A pilot line has been created in Finland to produce a new sustainable cellulose-based fibre called Ioncell which turns wood-based materials and textile waste into high quality fibres. It has been set up at Aalto University, where Ioncell – which can also make use of recycled newspaper and cardboard as raw materials and can itself be recycled – was developed in partnership with the University of Helsinki.
Professor Herbert Sixta, who led the development of Ioncell, said the pilot production line was completely different from the process previously used to produce Ioncell in small batches.
“We have improved our recycling methods to achieve an almost 100 percent recovery rate for the cellulose solvent used in the process in the laboratory, which we will also gradually achieve in the pilot plant,” he said. “At the same time, solvent recovery will be integrated into the continuous fibre process to achieve a closed-loop operation.”
The pilot line, which was funded by a grant from the Jane and Aatos Erko Foundation, has enabled the researchers to produce 10 kg of fibre a day compared to the 100 grams they were able to make in the laboratory by hand.

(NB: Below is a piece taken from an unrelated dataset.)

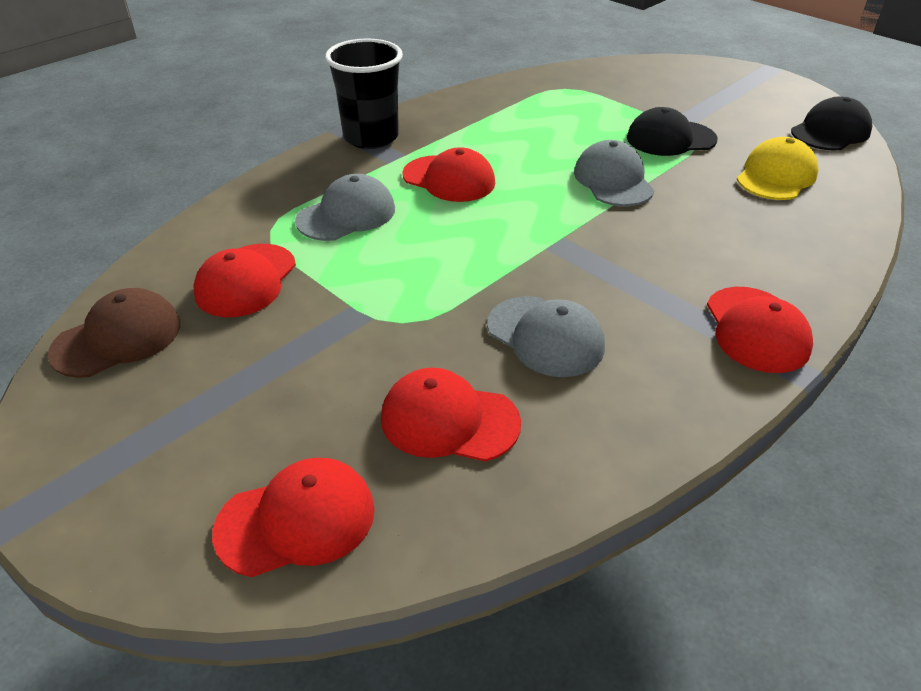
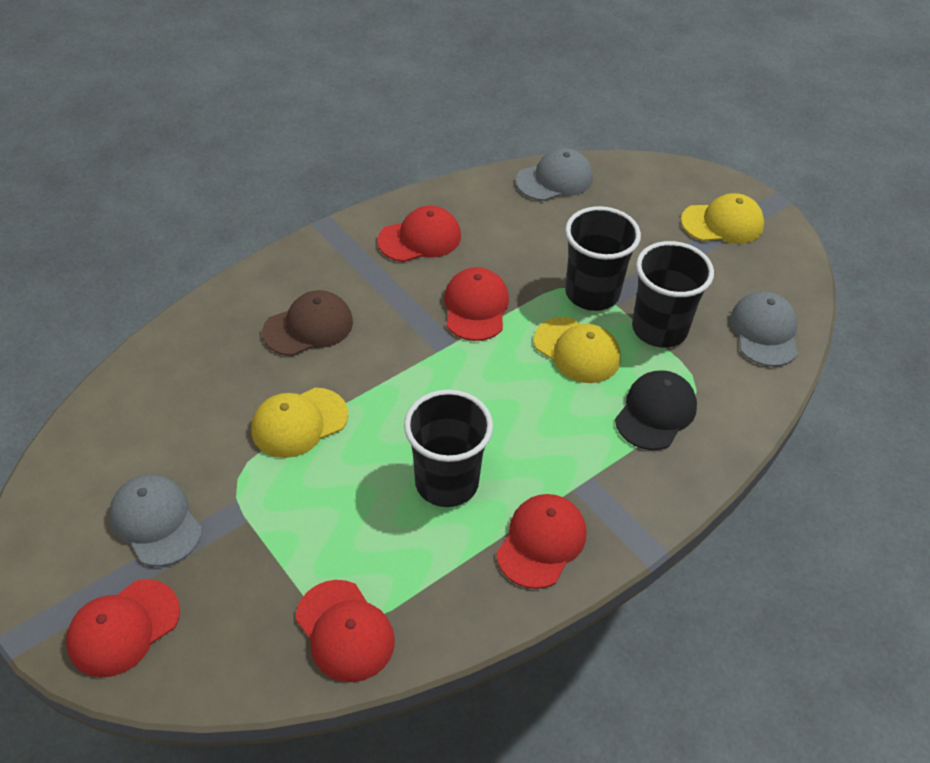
black cap: 2 -> 1
black cup: 1 -> 3
yellow cap: 1 -> 3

Researchers at the university have been using the extra Ioncell produced from the pilot line to test its commercial potential.
Marja Rissanen dyed one batch with plant-based indigo produced by Natural Indigo Finland from a plant grown near the Finnish town of Nivala. After dyeing, Rissanen spun the fibre into yarn and concluded: “The tensile strength was clearly better than that of cotton and viscose.”
Meanwhile, Kasalto Gorniak, an alumnus at Aalto University, and master’s student Elina Onkinen knitted a fabric from which they designed a sports top. “Now that I’ve gotten to work with the fibre on my own, I’m hugely excited about its future. Ioncell is a great combination of softness and durability,” said Gorniak.
Aalto University is now setting up a spin-off company to commercialise the fibre which is due to start operations early next year.
“The establishment of a spin-off company is now very timely, as consumer and financier interest in sustainable textiles is currently exceptionally high,” said the university’s vice rector for innovation Janne Laine. “By establishing Ioncell, we aim to meet consumer expectations in the most efficient way possible.”